I was in the library the other day and an introduction to numerical mathematics^{1} fell into my hands.
It's a nice little book, but pretty dense and maybe not ideal for self-study.
Already in the second chapter I had to work things out with pen and paper.
This is a clean and more verbose version of my paper notes.

A polynomial is defined as the following function.
$$
p_n(x) = \sum_{i=0}^n a_i x^i
$$
where the coefficients \(a_i\) can be real or complex numbers.

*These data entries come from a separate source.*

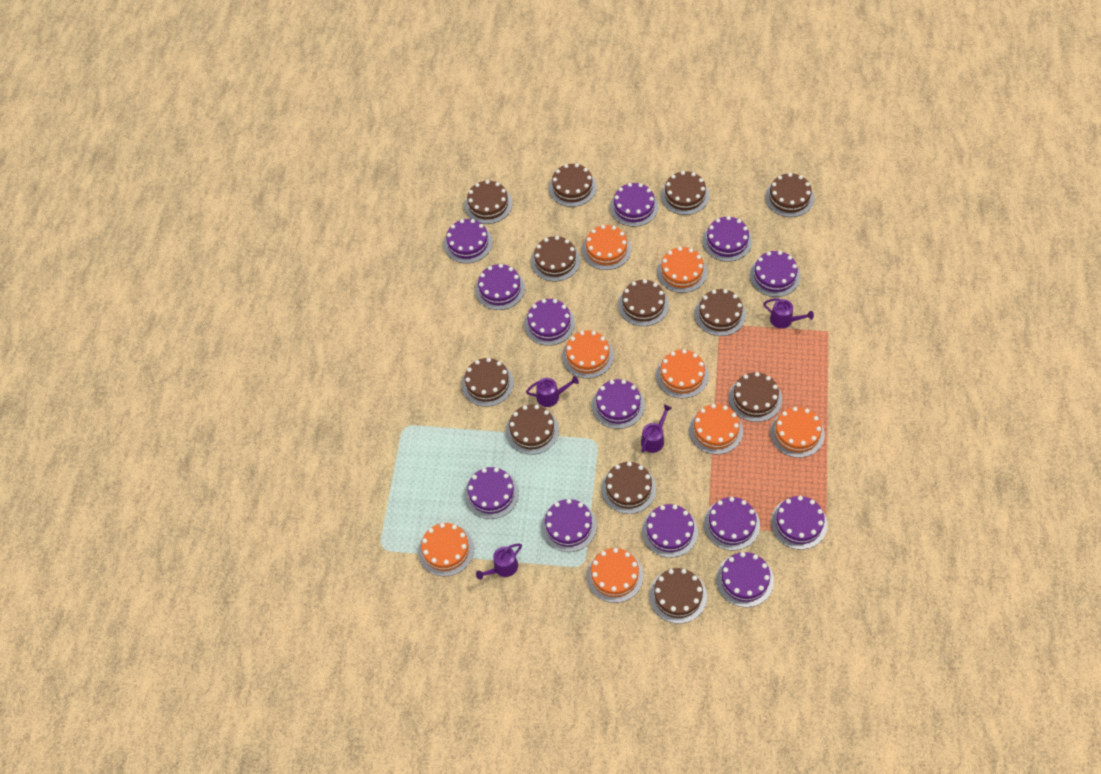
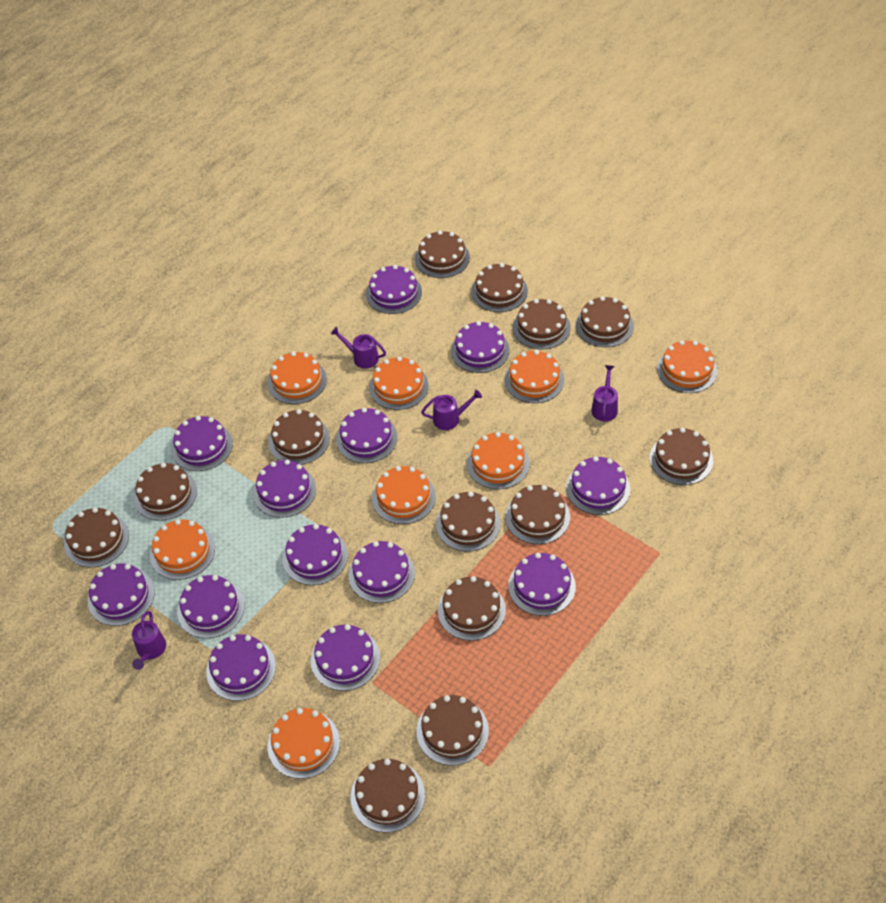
brown cake: 12 -> 13

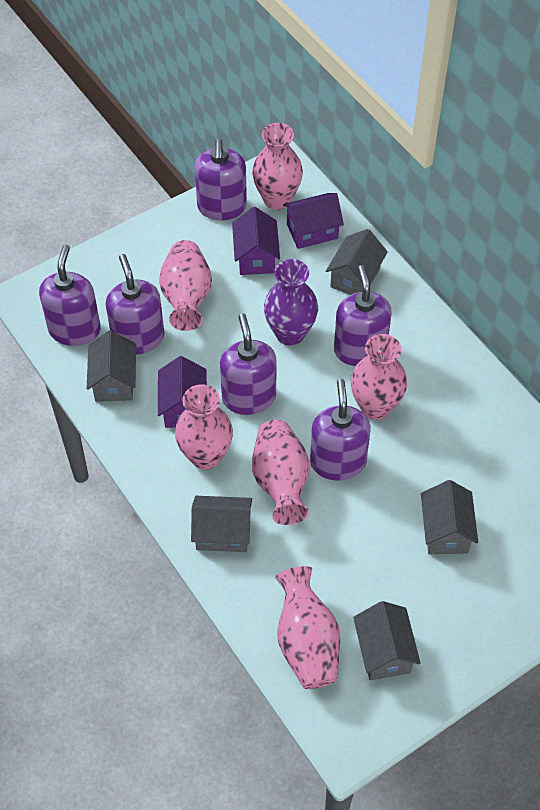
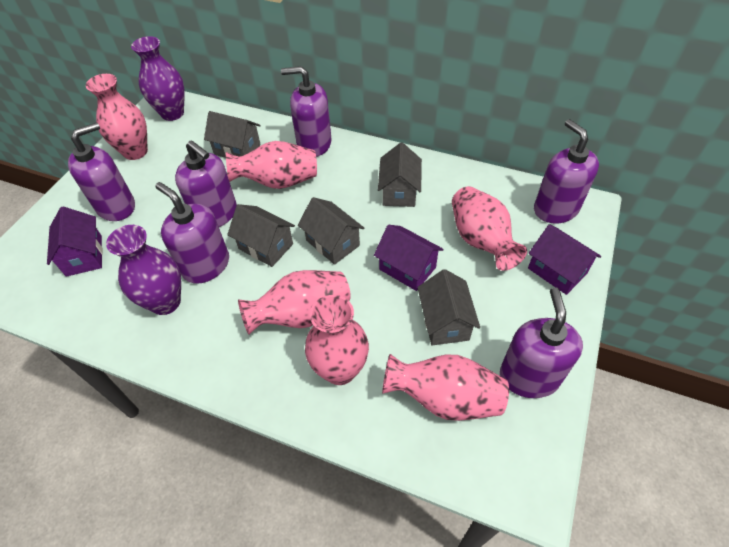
purple vase: 1 -> 2

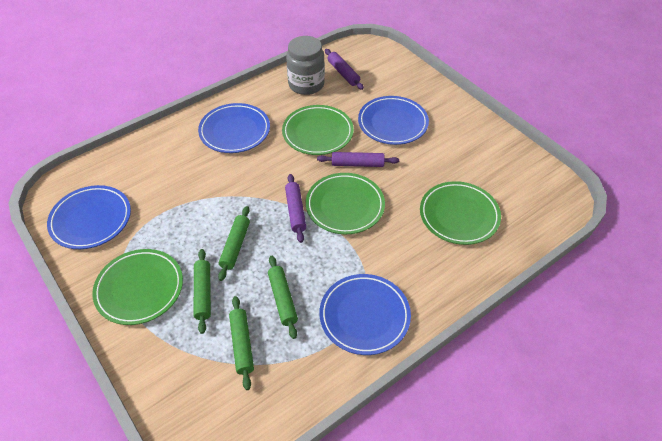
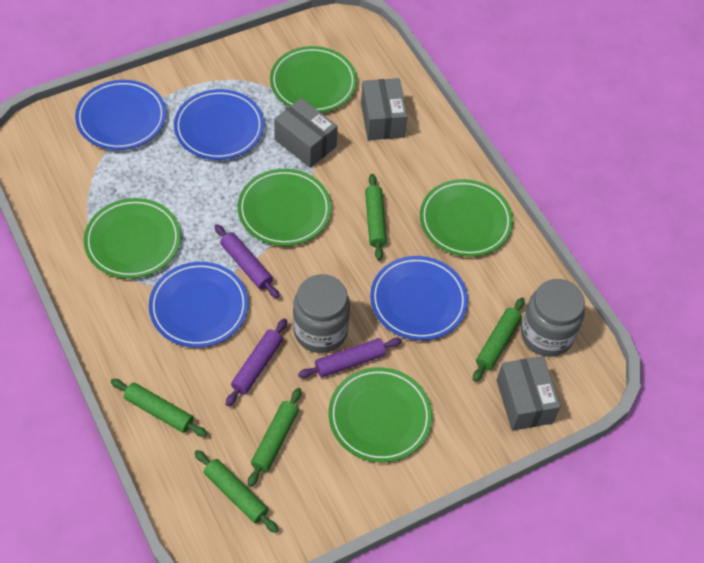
green plate: 4 -> 5
green rolling pin: 4 -> 5
grey box: 0 -> 3
grey jar: 1 -> 2

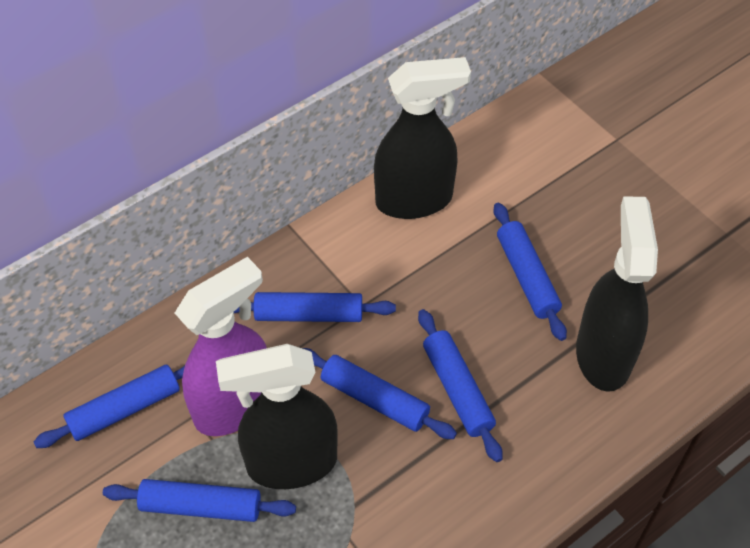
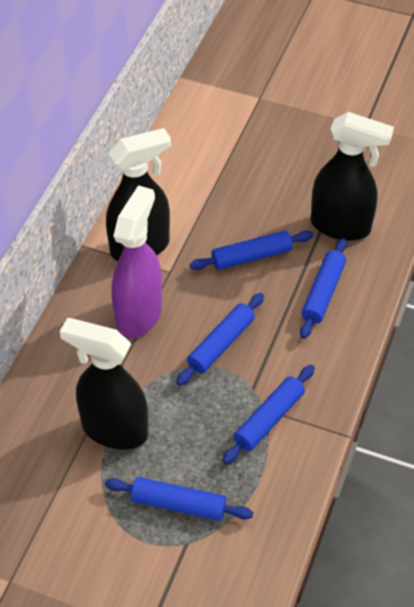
blue rolling pin: 6 -> 5

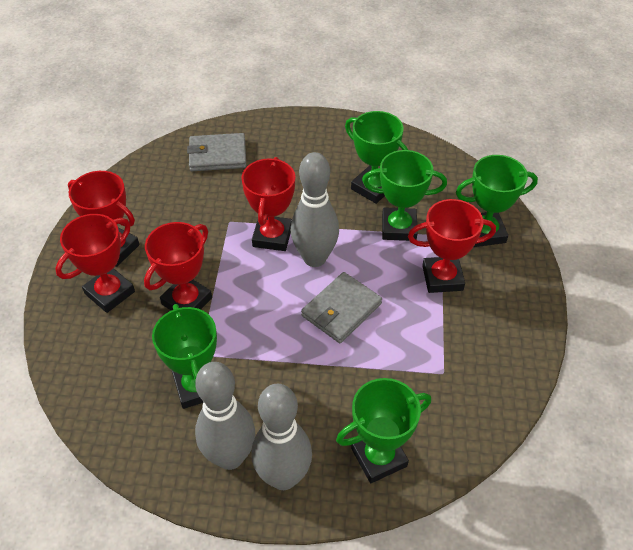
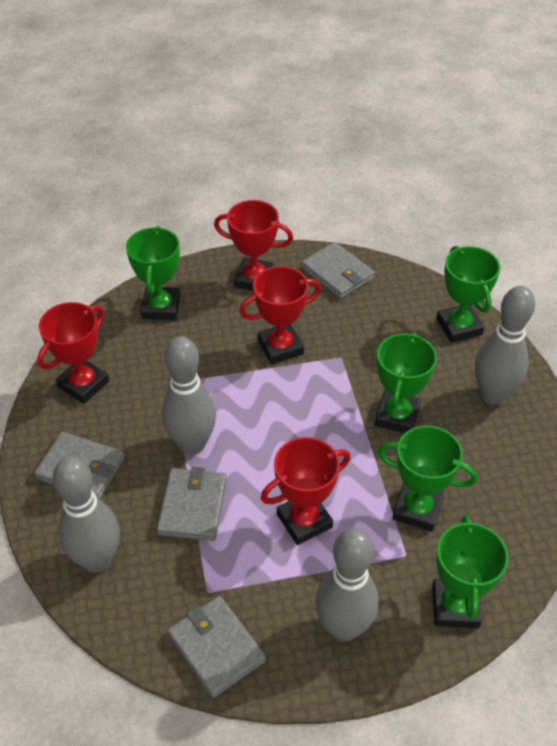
grey bowling pin: 3 -> 4
grey wallet: 2 -> 4
red trophy: 5 -> 4

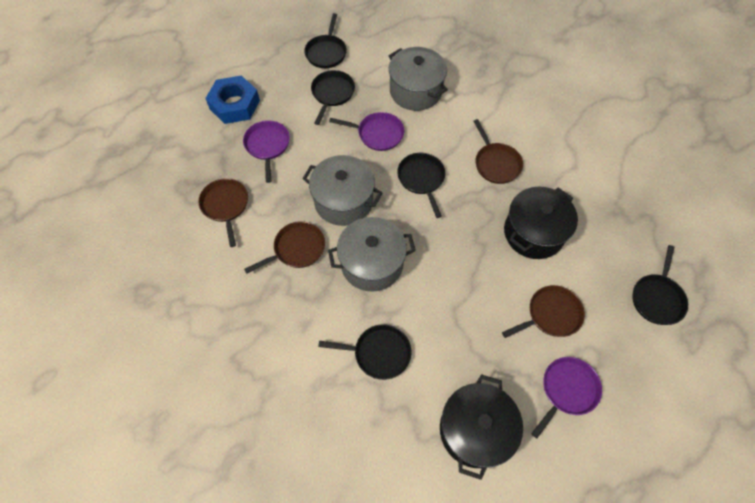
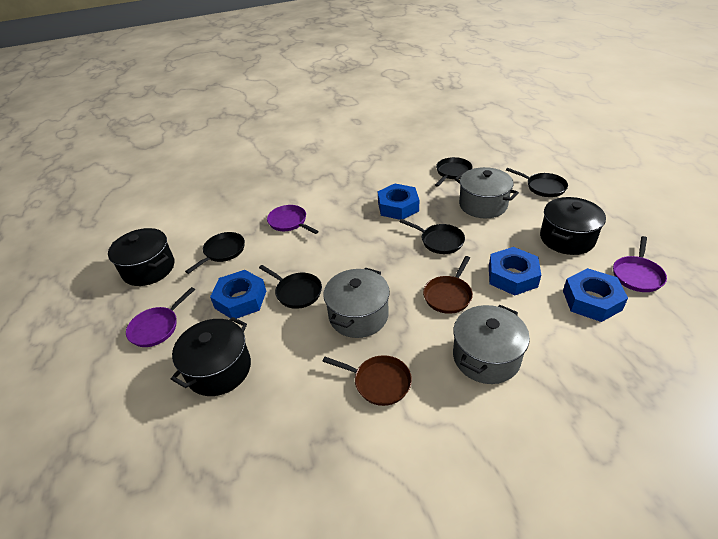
black pot: 2 -> 3
blue nut: 1 -> 4
brown pan: 4 -> 2

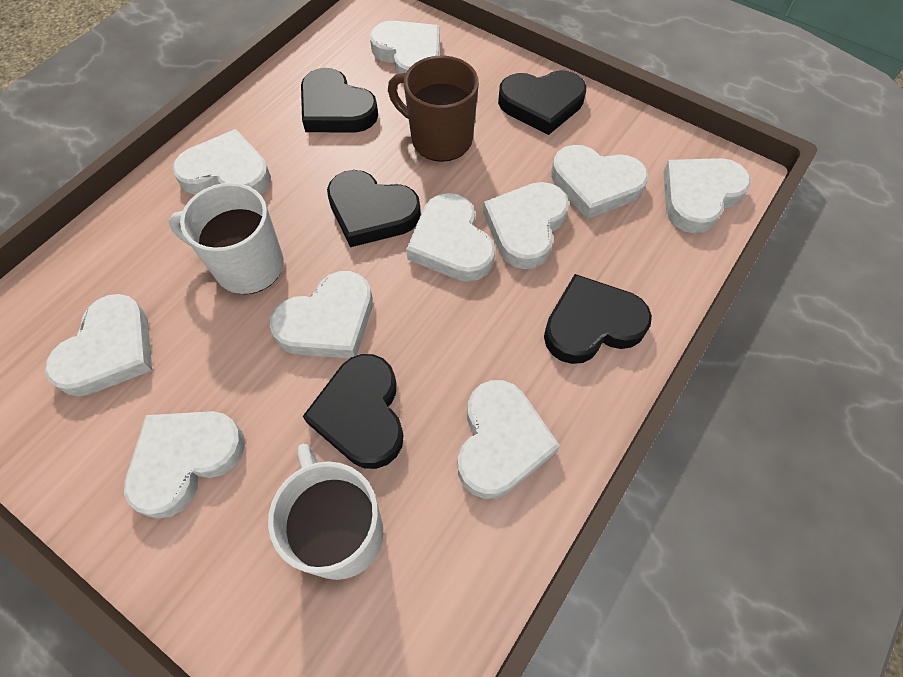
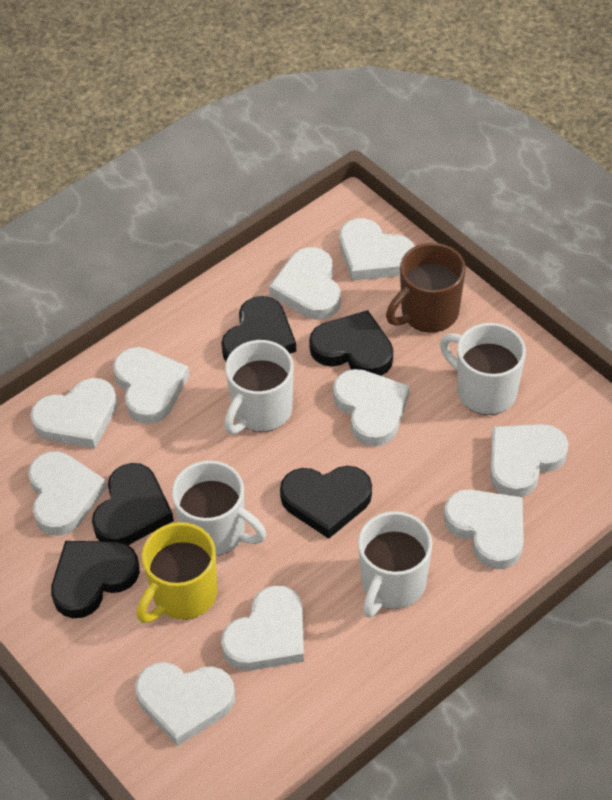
white mug: 2 -> 4
yellow mug: 0 -> 1

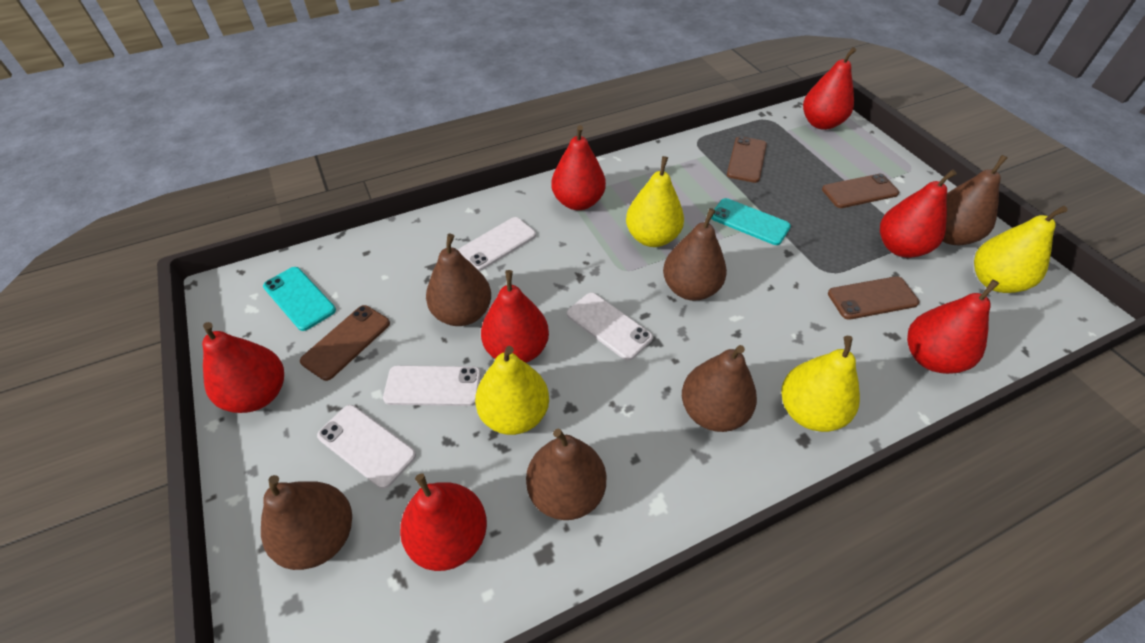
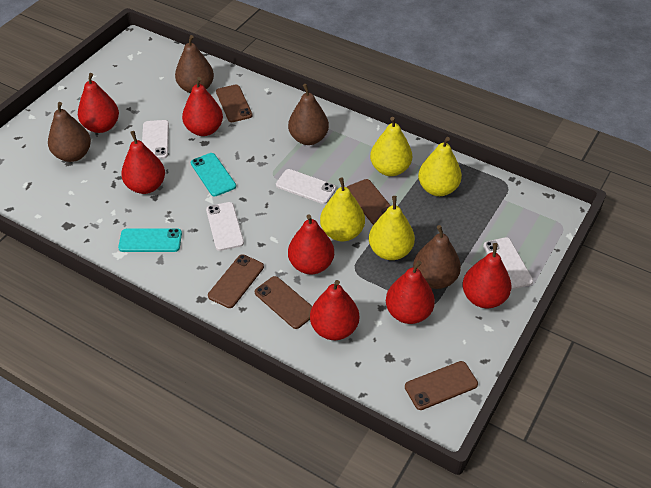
brown pear: 6 -> 4
brown phone: 4 -> 5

If \(a_n \neq 0\), we say that the *degree* of the polynomial is \(n.\)
To evaluate a polynomial for some \(x=x_0\), we can simply plug this value into the formula and calculate the result.
Since there are \(n+1\) terms in the sum, we'll need \(n\) additions, and because each term has \(i = 0, 1, \ldots, n\) factors \(x\), we'll need \(1 + 2 + \cdots n = \frac{n (n+1)}{2}\) multiplications.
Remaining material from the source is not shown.